I guess that’s because music can have such a powerful effect on our emotions. Music can lift you up, or inspire you, or make you feel sad. I’d certainly find it hard to live without it! Uh-huh. I’d like to move on and talk about transport. What’s the best way to get around your city? I live in quite a small town, so it’s very easy to get around. You can walk or cycle to a lot of places, although some roads are a bit dangerous for bikes. There are buses which are fairly reliable, but they’re not the fastest way to get around.
Finally, you can take a taxi or an Uber if you want to get somewhere fast and you don’t mind paying a bit extra. Alright. And, have you ever learned to drive? Yes, I learned in the UK as soon as I was old enough, although I have to say I haven’t driven for several years! I’m not sure if you’d want to get in a car with me, but I guess I’d pick it up again quite quickly. There’s just not much point in having a car where I am now, because I can walk or ride my bike around town, and take public transport if I want to go somewhere else, for the weekend or whatever. I see. Do you think everybody should learn to drive? Er… That’s a strange idea. I think it’s up to each person to decide. It can be very useful in some places.
For example, where I grew up in the UK… It’s a rural area, and if you don’t have a car you’re pretty isolated. If you live somewhere like that, you should probably learn to drive. But, it’s still a choice, right? Let’s look at some key points from this part of the speaking exam. First, to get a high score in IELTS speaking—band seven or above—you need to speak fluently, without hesitation. That doesn’t mean you can never pause or hesitate, but your hesitations should not be language-related. So, if you’re pausing or stopping because you can’t remember vocabulary, or because you can’t build a sentence fast enough, that will make it difficult to get a high score. Secondly, Oli’s answers were all relevant and appropriately developed. He gave full answers to every question and added extra detail, but he never went off-topic.

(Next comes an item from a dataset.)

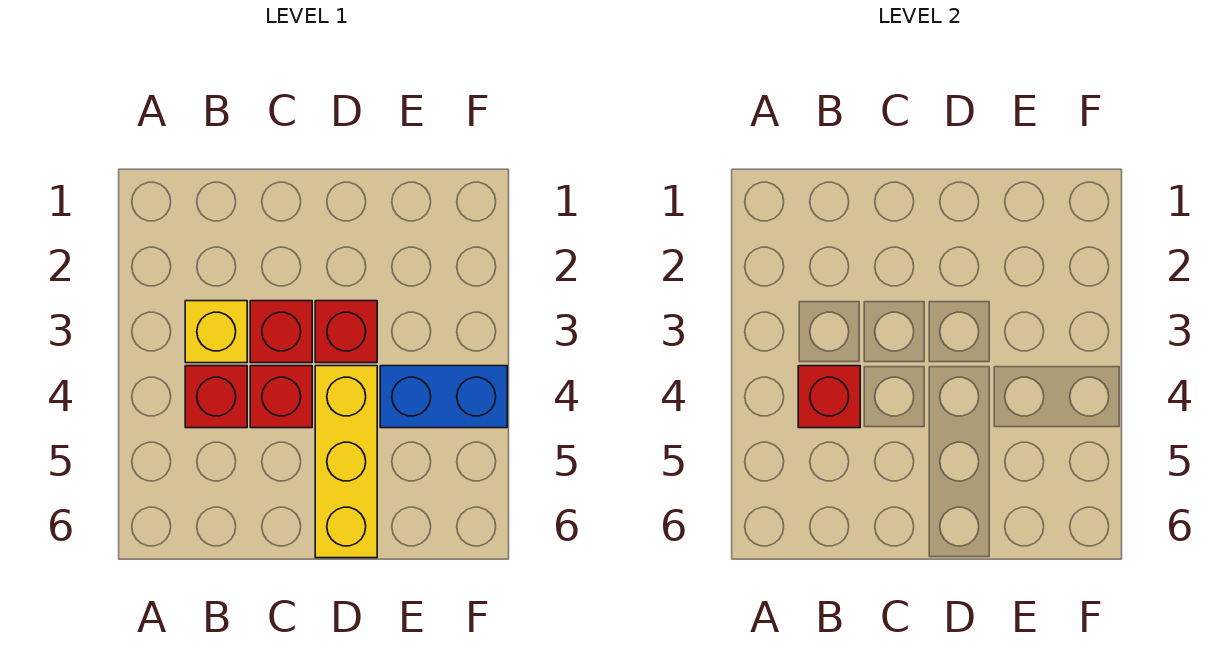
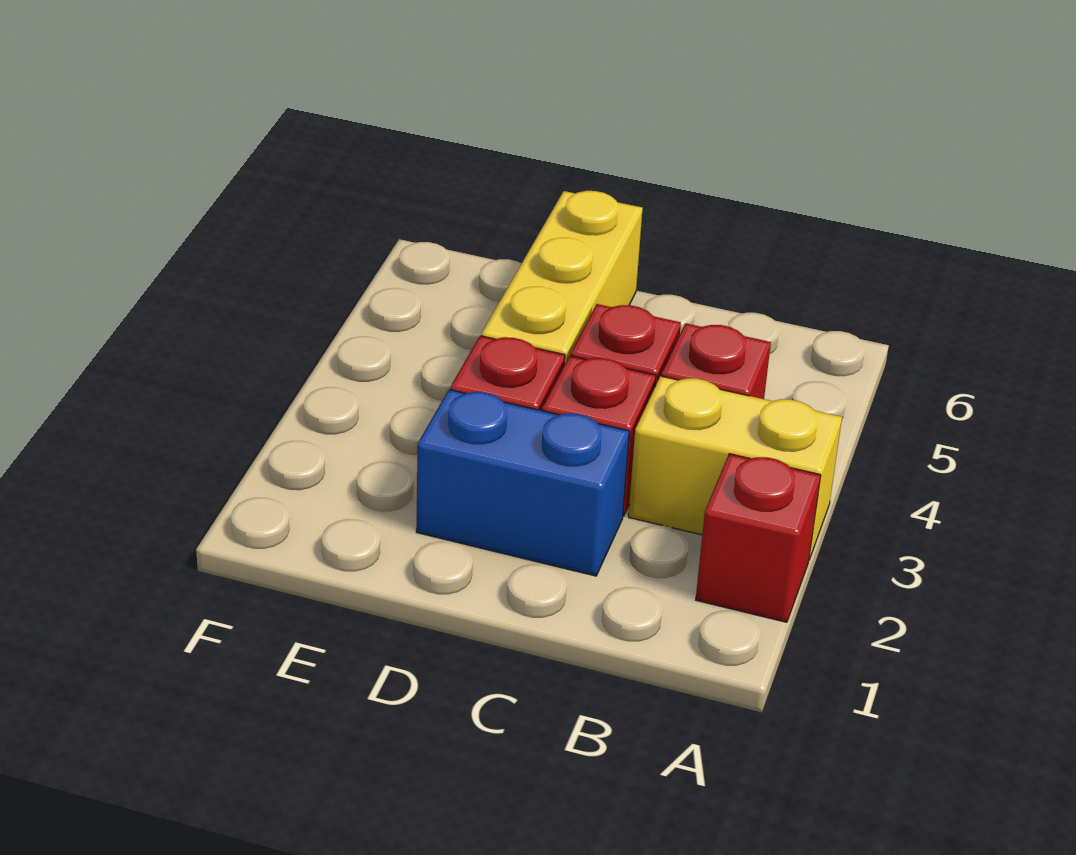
yellow brick B3 level 1 -> yellow brick A3:B3 level 1
red brick B4 level 2 -> red brick A2 level 1
blue brick E4:F4 level 1 -> blue brick C2:D2 level 1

This is also essential: you need to do both of these things to get a high score in your IELTS speaking test. He also used linking words and connecting devices well. Let’s look at one answer as an example: Notice that I didn’t use a lot of linking words here. IELTS students often overuse linking words, and they end up getting a lower score because they make errors or sound unnatural. You need to connect your ideas, but you don’t get a higher score for using more linking words.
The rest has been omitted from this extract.